So, in my database, I store musical instrument names (and various other attributes). Let's say id is the primary key, and name is a unique key.

In a PHP script, I select items by their instrument class, like so:

$name = mysql_real_escape_string($_POST['name']);
$row = mysql_fetch_row(mysql_query("SELECT * FROM `instruments` WHERE name LIKE '%$name%' ORDER BY id"));

The result table:

id    name
1     "Flute 2"
2     "Bass Flute"
3     "Flute 10"
4     "Flute 7"

This allows me to select the entire family of instruments, like the "Soprano Saxophone", "Alto Saxophone", etc, just by querying "Saxophone".

In that particular example, the results are orered by their id (which you can assume is auto_incremented). More ideal would be ordering by alphabetical order, yes?

id    name
2     "Bass Flute"
3     "Flute 10"
1     "Flute 2"
4     "Flute 7"

That works fine, but being musicians, they like to screw around with the DB admin, and don't take kindly to having "Bass Flutes" listed above "Flute" in the Flute results, and really don't take kindly to having "Flute 10" listed before "Flute 2".

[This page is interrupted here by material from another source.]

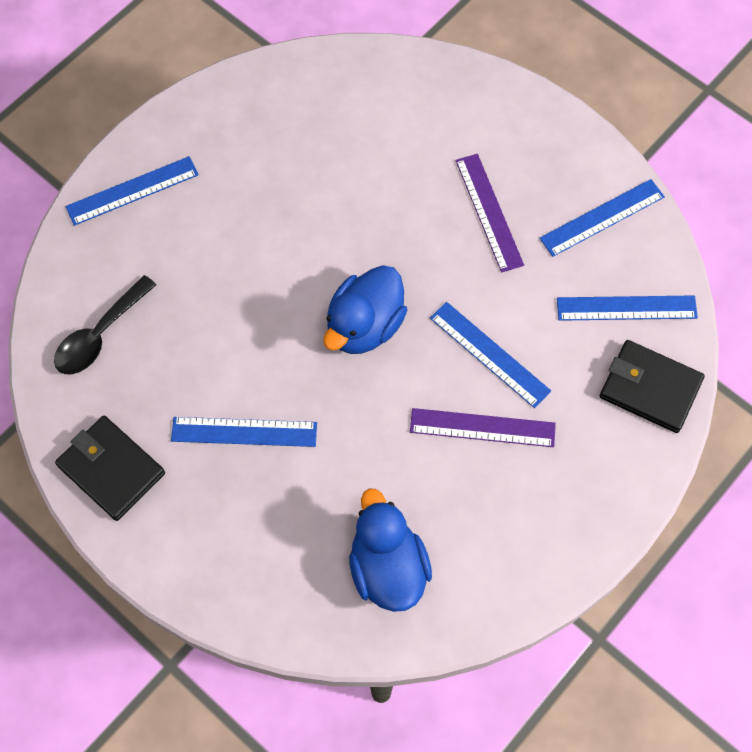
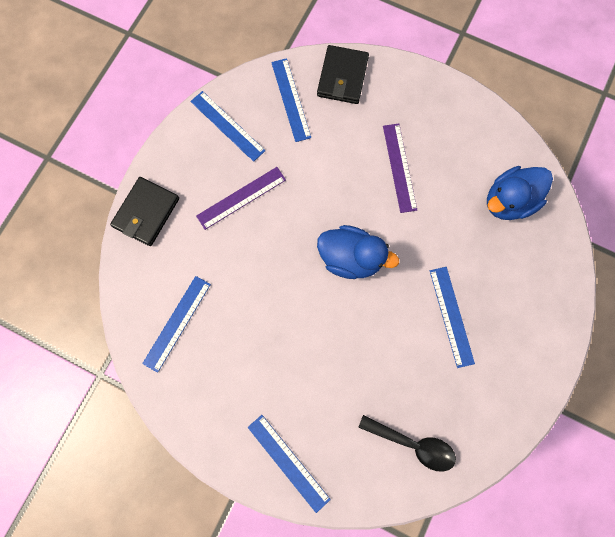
camera: 105 degrees left, 10 degrees up
(111, 469) = (507, 398): black wallet -> black wallet (146, 212)
(489, 354) = (347, 174): blue ruler -> blue ruler (177, 323)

So, seeing as there's no ORDER BY score_order (that would be too easy, wouldn't it...), how could I introduce some sort of ordering system to display instruments properly?

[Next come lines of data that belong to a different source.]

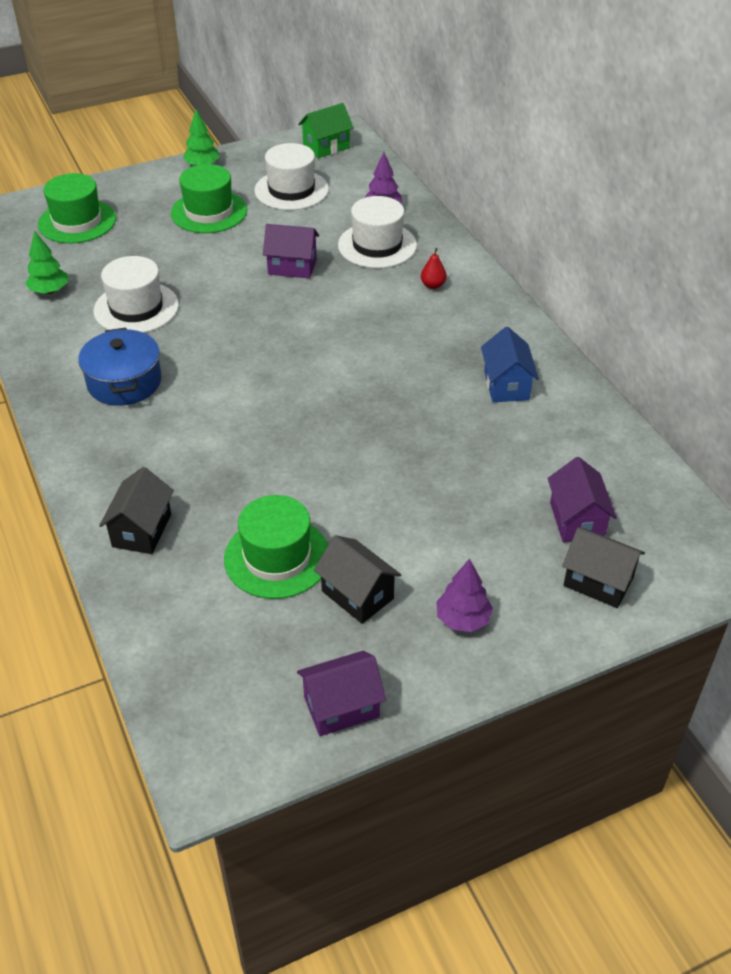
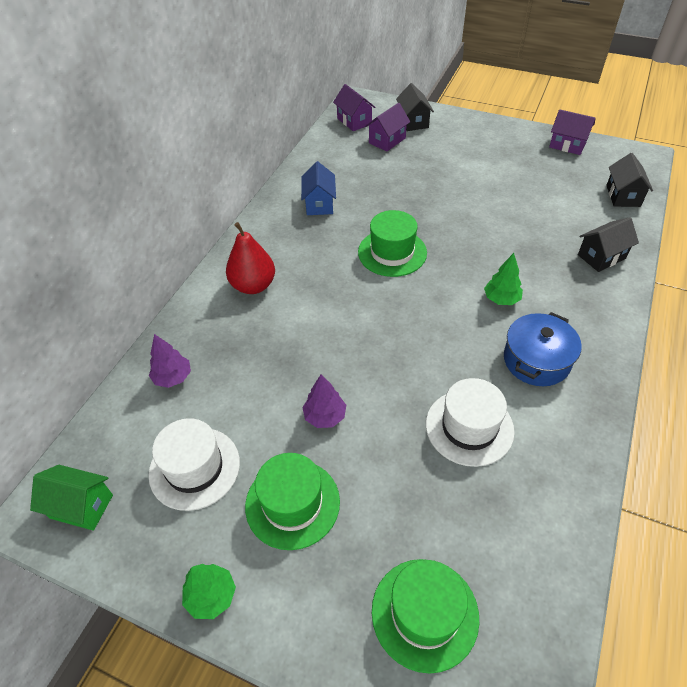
camera: 130 degrees left, 5 degrees up
(49, 291) = (529, 514): green tree -> green tree (501, 299)
(277, 557) = (539, 204): green hat -> green hat (392, 252)
(292, 267) = (311, 374): purple house -> purple house (354, 121)
(357, 595) = (518, 171): black house -> black house (623, 196)
(377, 245) = (231, 345): white hat -> none
(433, 285) = (253, 285): red pear -> red pear, size x2.12
(463, 619) = (484, 141): purple tree -> purple tree (325, 416)
(506, 385) = (319, 204): blue house -> blue house turned 45 degrees counterclockwise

Upon brainstorming, I came upon one solution: I could add one more column of type integer, and "rank" the instruments based on their importance (that is, Piccolos would be "1", Flutes "2", etc):

... nts` WHERE name LIKE '%$name%' ORDER BY rank, name"));

id    name           rank
3     "Flute 10"     2
1     "Flute 2"      2
4     "Flute 7"      2
2     "Bass Flute"   5

However, this doesn't account for the fact that "Flute 10" comes before "Flute 2", alphanumerically.

The ideal result table (ordered by rank, and then by name):

id    name           rank
6     "Piccolo"      1
1     "Flute 2"      2
4     "Flute 7"      2
3     "Flute 10"     2
5     "Alto Flute"   4
2     "Bass Flute"   5

So, my questions:

  1. Is this a feasible solution, and is it worth the effort to implement?
  2. Is there a way to have SQL order records by analysing the entire number, instead of number by number?

Thanks!

+1  A: 

What I would do is put a "priority" column in your table. Then order it by most important (eg base instruments would be 0: Flute, Saxophone, etc, Modifications would be 1: Bass Flute, Alto Flute, etc, and Numerics' priority would be their number + 100 or something to put them at the end but still in numeric order).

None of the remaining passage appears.